La réforme est accusée de répondre à une logique économique : suppression d’au moins 8 semaines de stages pratiques, réduction de 240 heures de cours pour les assistants de service social (ASS), digitalisation accrue de la formation et mutualisation des enseignements. Des choix qui vont à l’encontre des besoins actuels : accompagnement individualisé, prise en compte de la diversité, et montée en compétences. « Nous revendiquons une organisation de la formation à la hauteur des enjeux à venir, exhorte le collectif. Il y a du commun dans nos professions, en termes de valeurs, de démarches éthiques, de politiques sociales. C’est un fait que nous ne remettons pas en cause, cependant, les spécificités professionnelles doivent être pensées comme des moyens de répondre aux publics et non comme des ajustements organisationnels et budgétaires. »
Pas de concertation
Contrairement aux précédentes réformes, les syndicats et organisations professionnelles ont été exclus des groupes de travail. « On ne peut que s’étonner de la composition des groupes d’experts qui ne bénéficie d’aucune légitimité et ne font part d’aucune communication publique à ce sujet.», indique le communiqué.

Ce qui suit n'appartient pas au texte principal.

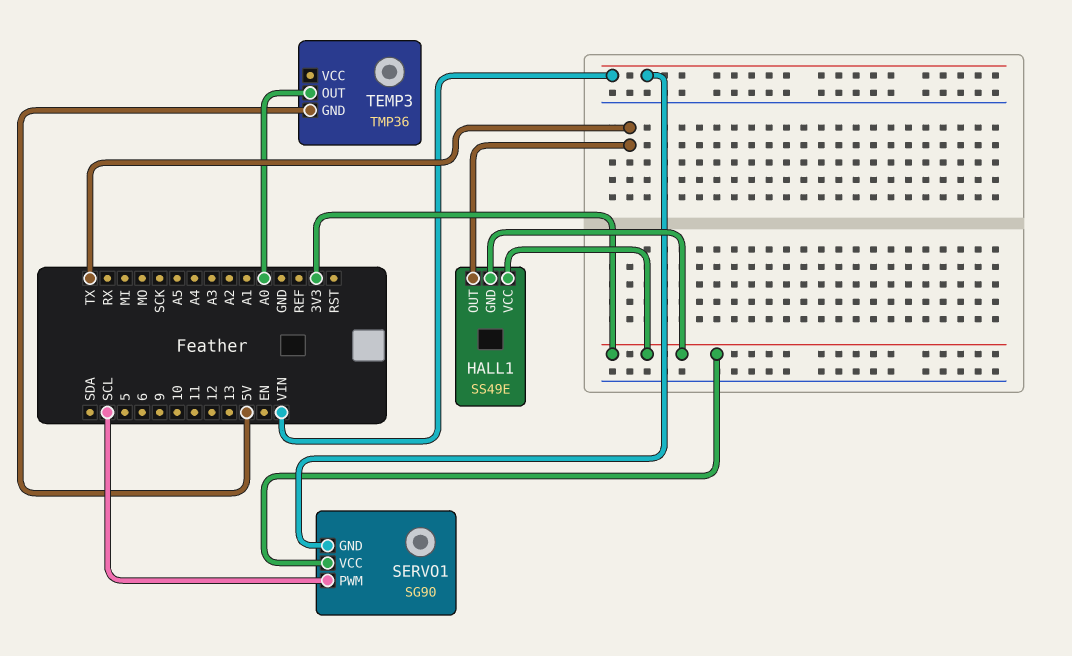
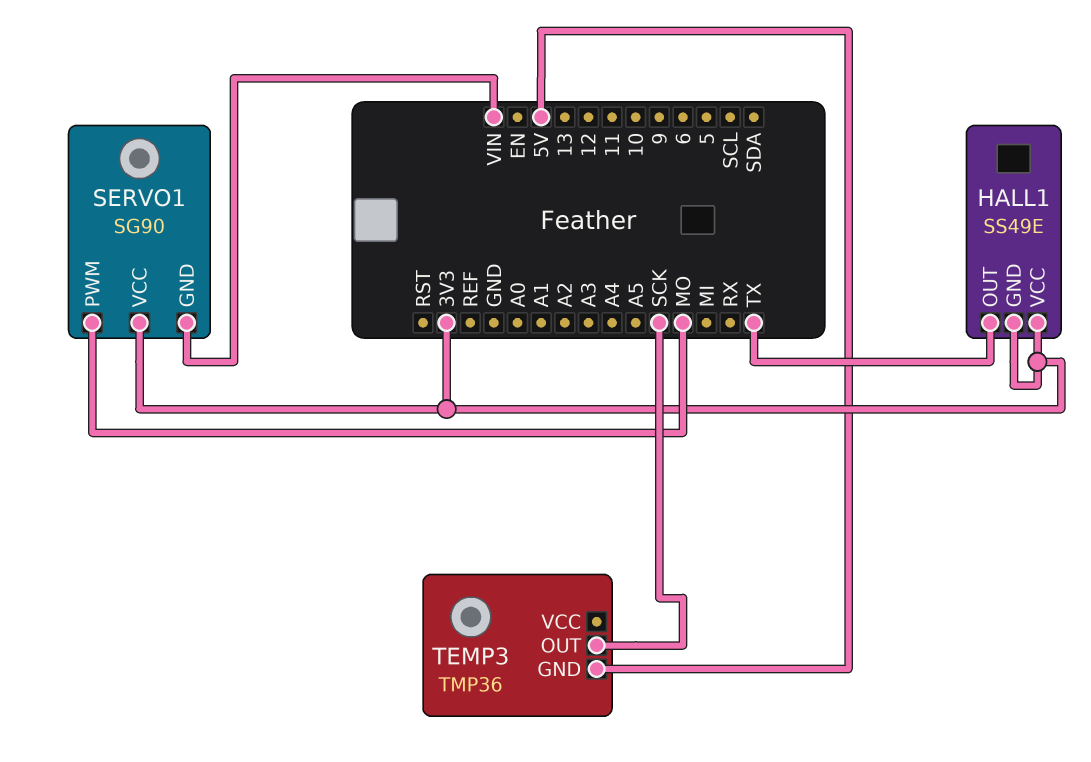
SERVO1 pin PWM: SCL -> MO
TEMP3 pin OUT: A0 -> SCK

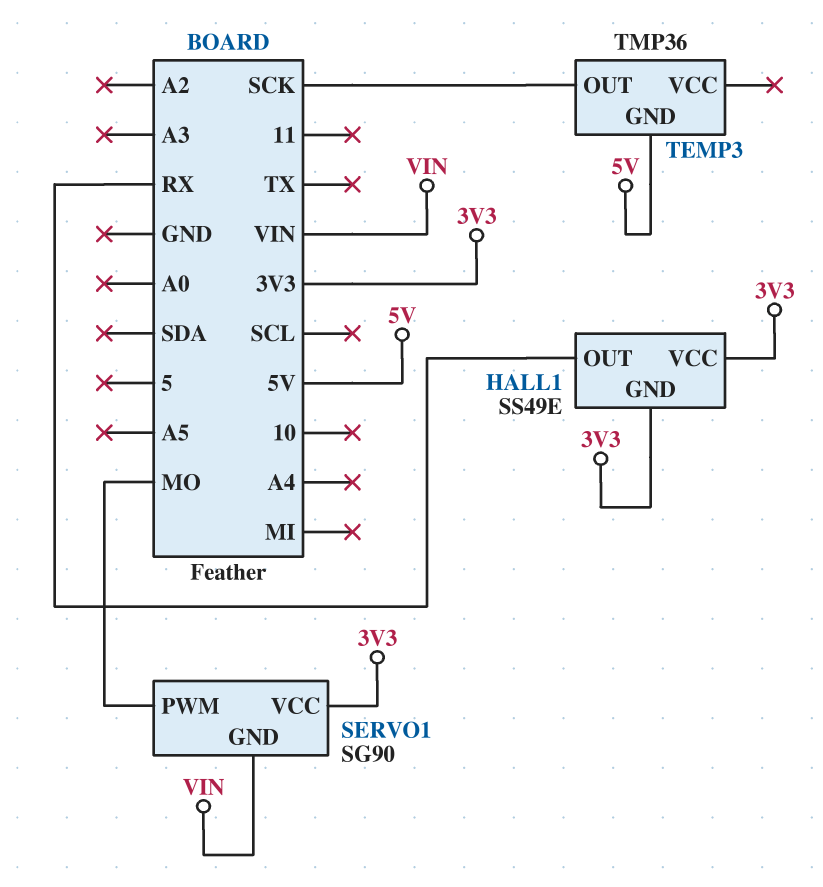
HALL1 pin OUT: TX -> RX

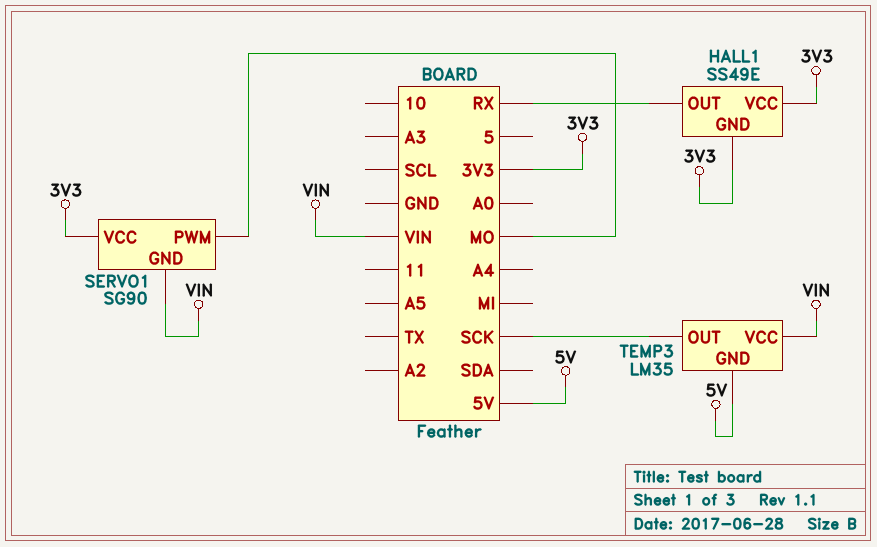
TEMP3: TMP36 -> LM35
TEMP3 pin VCC: none -> VIN

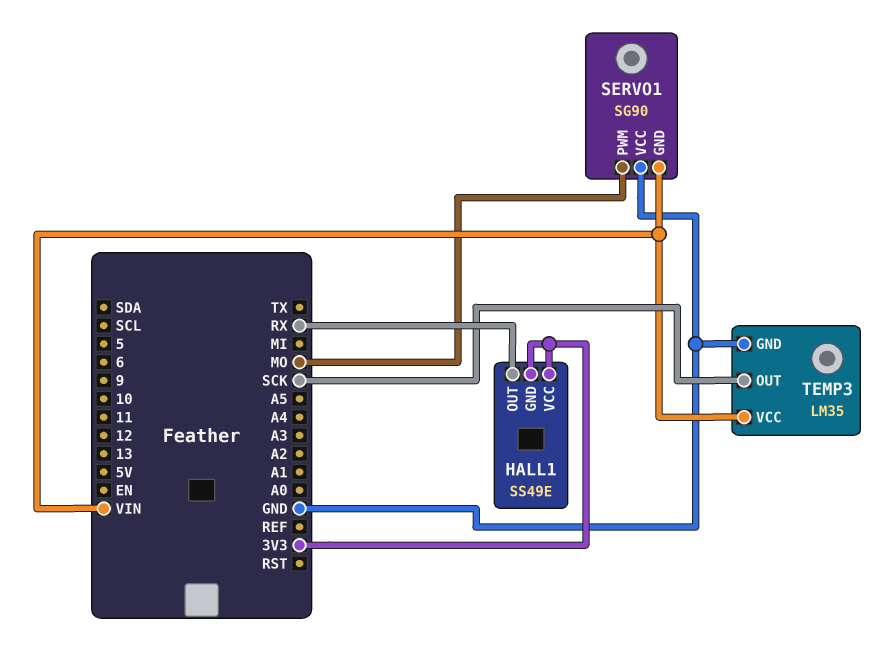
SERVO1 pin VCC: 3V3 -> GND
TEMP3 pin GND: 5V -> GND

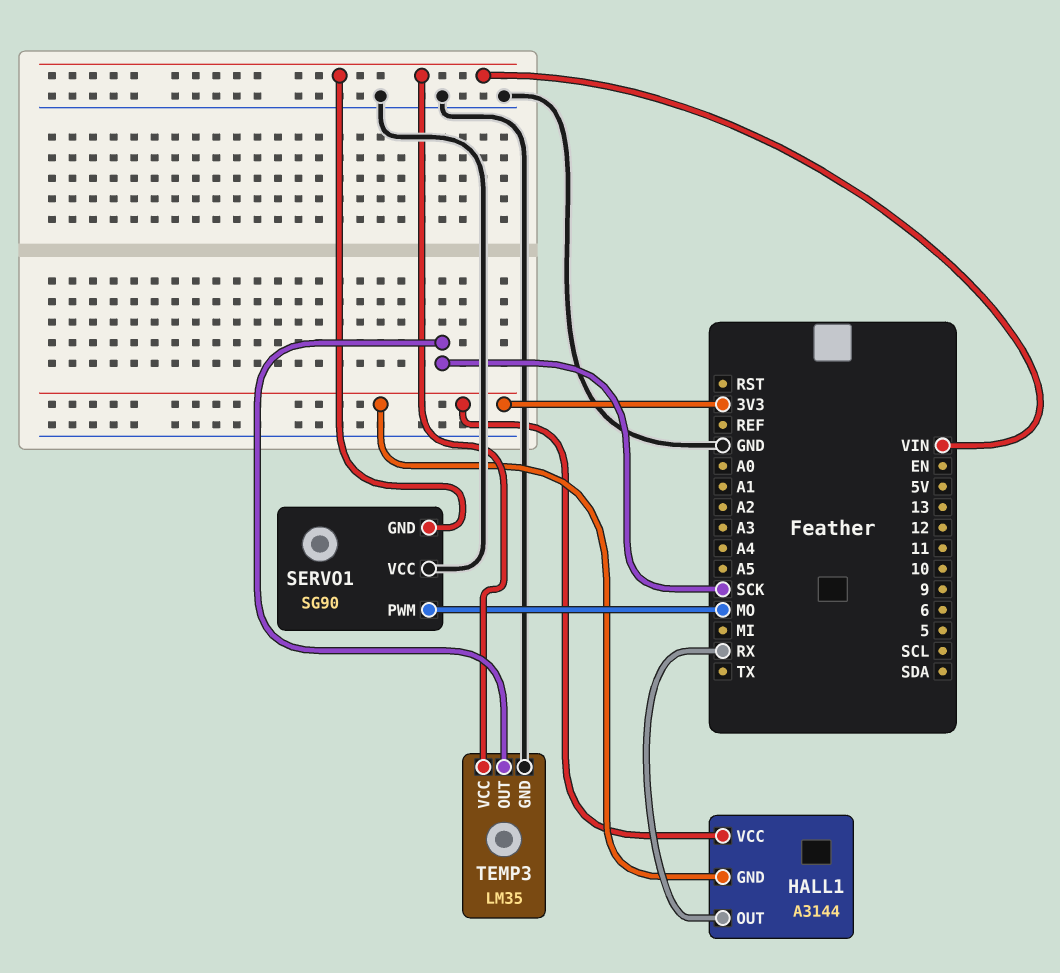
HALL1: SS49E -> A3144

Le collectif se dit pourtant ouvert « à un travail de concertation sur une révision des DE de niveau 6 dans un objectif d’amélioration des conditions et modalités d’accompagnement des personnes concernées.» Il souligne, par ailleurs, que le livre blanc du travail social ne demandait pas de réforme. La communication et la confiance semblent rompues. Une rencontre avec le cabinet de Catherine Vautrin est prévue le mardi 24 juin.